Василий вышел в кухню вслед за Степанидой. Гречневая мука была "та самая": он узнал ее по помолу, по чуть затхлому запаху залежавшейся и влажной гречки. Они вернулись в комнату.

В комнате ничего не изменилось. Тот же мир и покой, который радовал Василия пять минут назад. Так же пышно цвела герань, так же мурлыкал кот на лежанке, так же спала на кушетке маленькая Дуняшка. Все в той же спокойной позе человека, достойного и довольного собой и всем окружающим, сидел отец. Его лицо попрежнему выражало доброжелательство, превосходство и полное согласие с самим собой.

Все было неизменно, но у Василия было такое ощущение, будто бы во время веселой прогулки он нежданно увидел пропасть у самых ног. Все вокруг стало обманчивым, даже герани приняли иной вид - каждый листок говорил о чем-то недобром, притаившемся.

"Вот оно что… - думал он, - значит, все здесь ложь… Когда заговорить: сейчас или после? Враз или исподволь?" Но он не умел исподволь.

Он стал посредине комнаты, уронил тяжелые кувалды кулаков, по-бычьи нагнул голову и сказал:

- Батя, откуда у вас гречишная мука?

- Мука?.. Какая мука?..

Выражение благожелательства и превосходства как водой смыло с отцовского лица… Лицо вмиг утратило свою значительность, обострилось, обтянулось, стало маленьким. Финоген повернулся на стуле, кот, испуганный резким движением Степаниды, спрыгнул с лежанки.

- Гречишная мука, что в кухне, откудова она у вас, батя?

Василию стало тесно в комнате. Он сам чувствовал, какой он громоздкий и неуклюжий.

Степанида, выставив грудь, подошла к нему: - В У грене купили на базаре. А что?

- Не были вы на базаре, да и не торгуют там гречкой.

- Как это не были? Да ты что нам за допытчик такой? - щеки Степаниды рдели, глаза горели стыдом я злостью.
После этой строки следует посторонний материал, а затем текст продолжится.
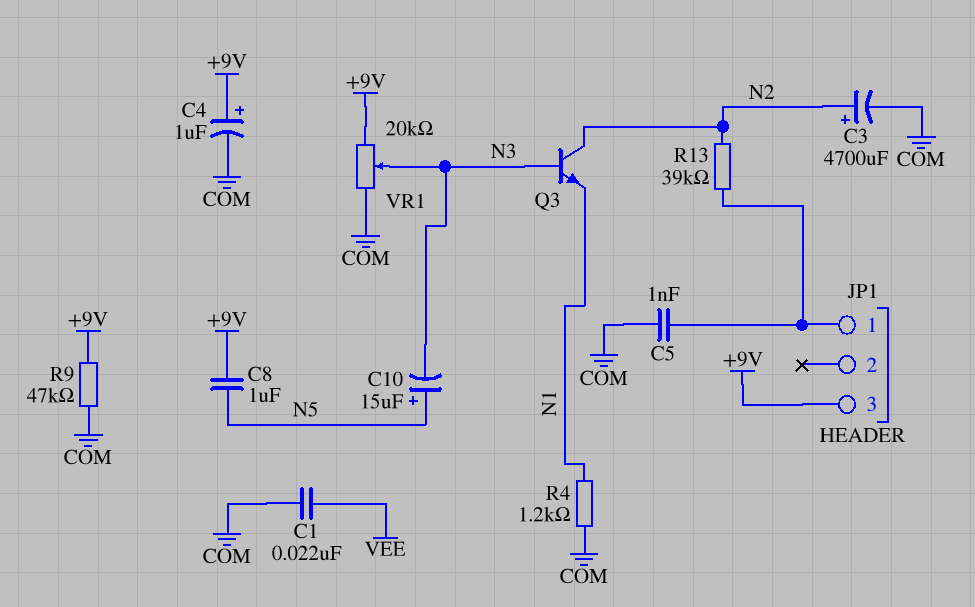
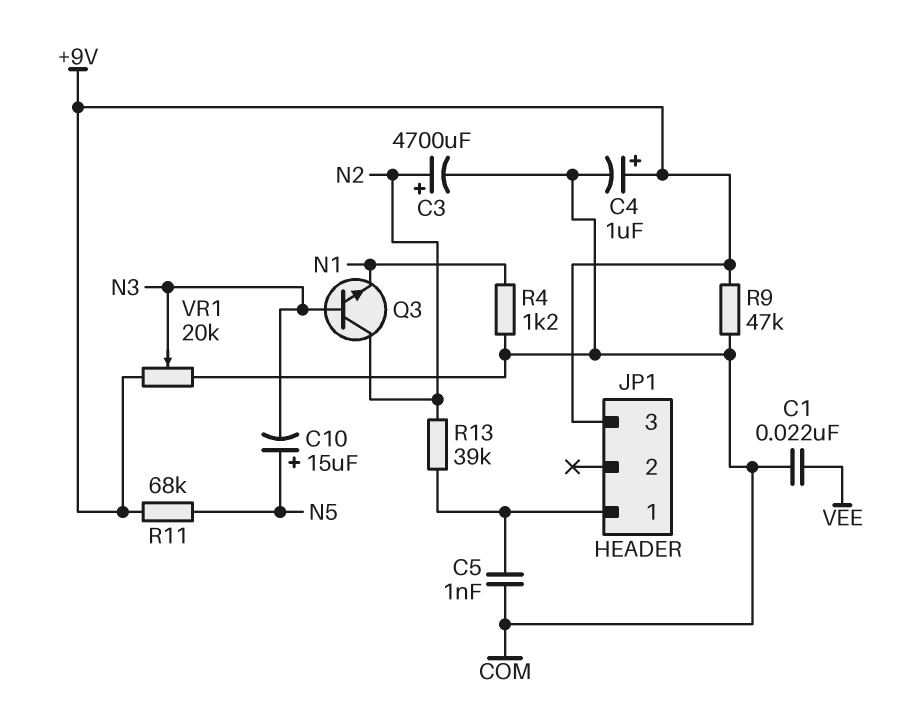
C8: 1uF (+9V, N5) -> none
R11: none -> 68k (+9V, N5)

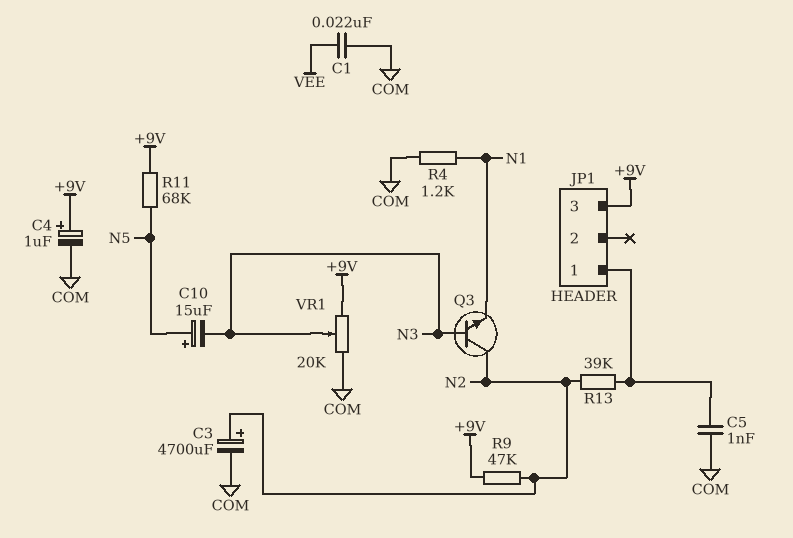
R9: 47k (+9V, COM) -> 47k (+9V, N2)

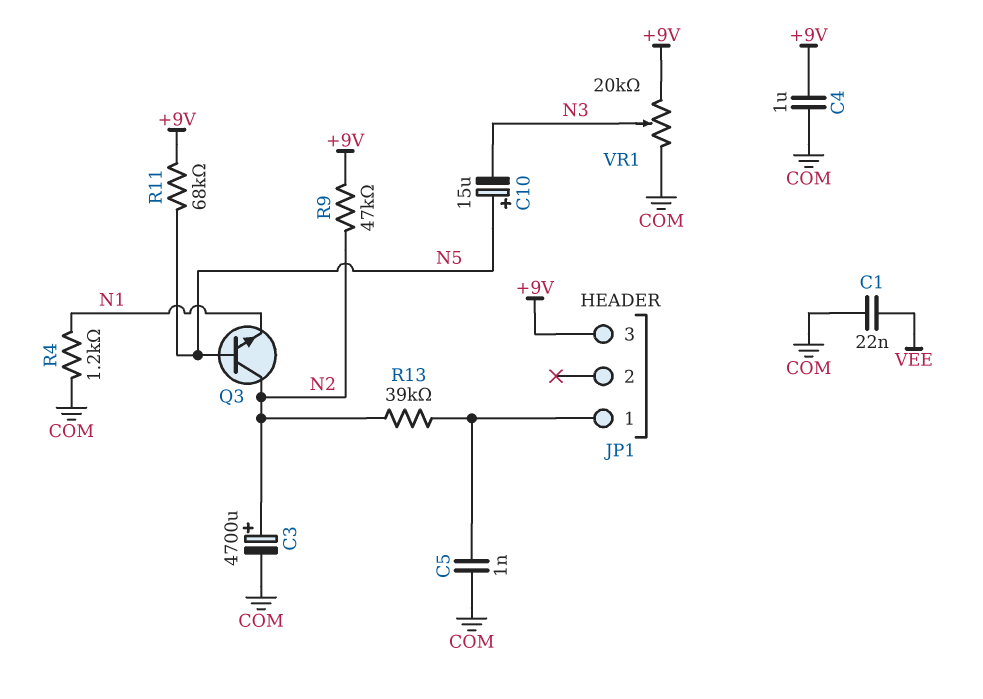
C4: 1uF (plus +9V, minus COM) -> 1uF (+9V, COM)
Q3: NPN (B N3, C N2, E N1) -> NPN (B N5, C N2, E N1)

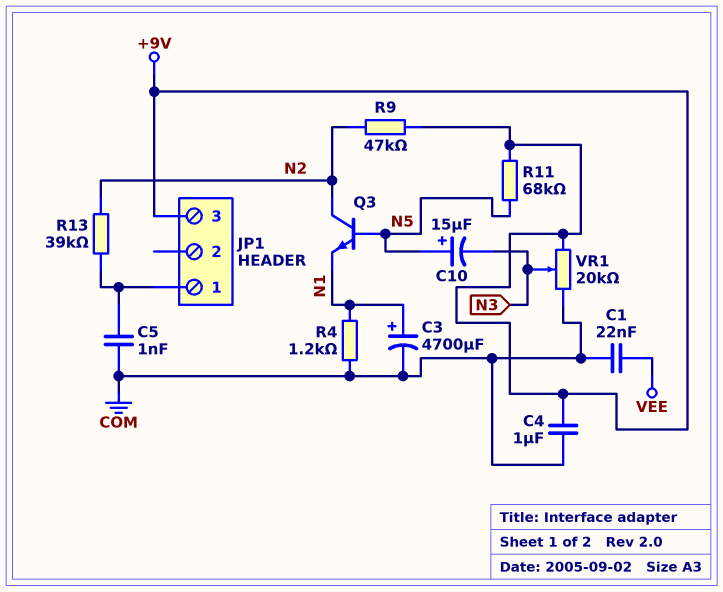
C3: 4700uF (plus N2, minus COM) -> 4700uF (plus N1, minus COM)

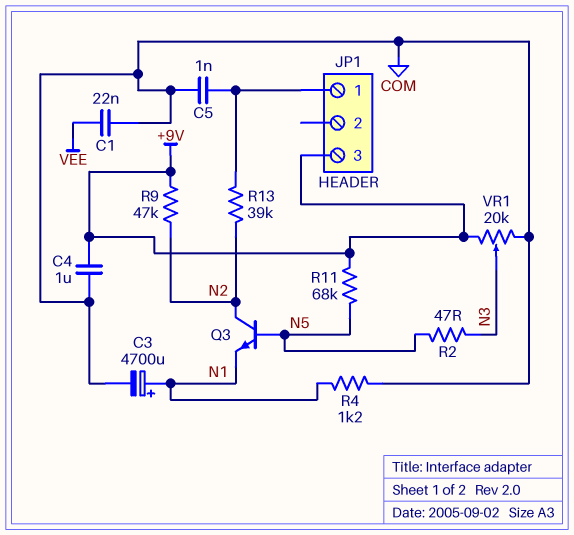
C10: 15uF (plus N5, minus N3) -> none
R2: none -> 47 (N3, N5)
- Я эту муку на своих плечах носил на мельницу. Не покупали вы ее! Врете вы мне!

- Ты какие слова матери говоришь? Бессовестный! Тебя, как своего, в дом принимают, а ты исподтишка ходишь да высматриваешь по углам. Или ты, как паршивый пес, где ешь, там и пакостишь?

Он отвернулся от нее.

- Подите вы… Батя, как же это? Если уж вы… если уж вы… - Он не мог выговорить этого слова. - Если уж вы… воруете…
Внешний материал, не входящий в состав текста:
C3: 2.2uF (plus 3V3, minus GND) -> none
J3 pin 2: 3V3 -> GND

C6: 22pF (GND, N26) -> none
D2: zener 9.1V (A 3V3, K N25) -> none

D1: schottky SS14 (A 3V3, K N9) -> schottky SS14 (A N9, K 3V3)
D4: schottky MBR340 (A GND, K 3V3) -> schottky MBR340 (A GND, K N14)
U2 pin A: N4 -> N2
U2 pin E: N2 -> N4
Отец обеими руками быстро-быстро вертел конец пояса. Он был жалок:

- Это… мука не колхозная…

- Детдомовская это мука… Это тех сирот мука, отцы которых пали на том поле боя, где и я лежал… Не лежали вы на том поле, батя!

- Чего ты расшумелся из-за пары гречишников? - сказал Финоген. - Есть из чего!

- Что, уж нельзя мельнику и поскребышков вымести? - Степанида говорила вызывающе, но глаза неестественно бегали и ни на чем не могли остановиться.

- Хороши поскребышки! Второй день стряпаете… А и всей-то гречихи двух центнеров не было. Так, значит… Говорили мне, батя, упреждали меня… Мысли этой я до себя не допускал…

Отец ссутулился, опустил голову и стал так жалок, что Василий закрыл глаза, лишь бы не видеть его.

"Старый - что ребенок малый. Не так бы мне с ним".

- Порочь отца-то, порочь! - неожиданно в крик закричала Степанида. - Смешай отца с грязью из-за пары гречишников. Мы от тебя заслужили - выкормили, выпоили тебя, змееныша!

Отец остановил ее:

- Замолчи, мать! - Он трудно дышал, держась ва сердце. Все сухое тело его корежилось, и что-то странно похрипывало в груди.

Финоген отшвырнул стул и подошел к Василию.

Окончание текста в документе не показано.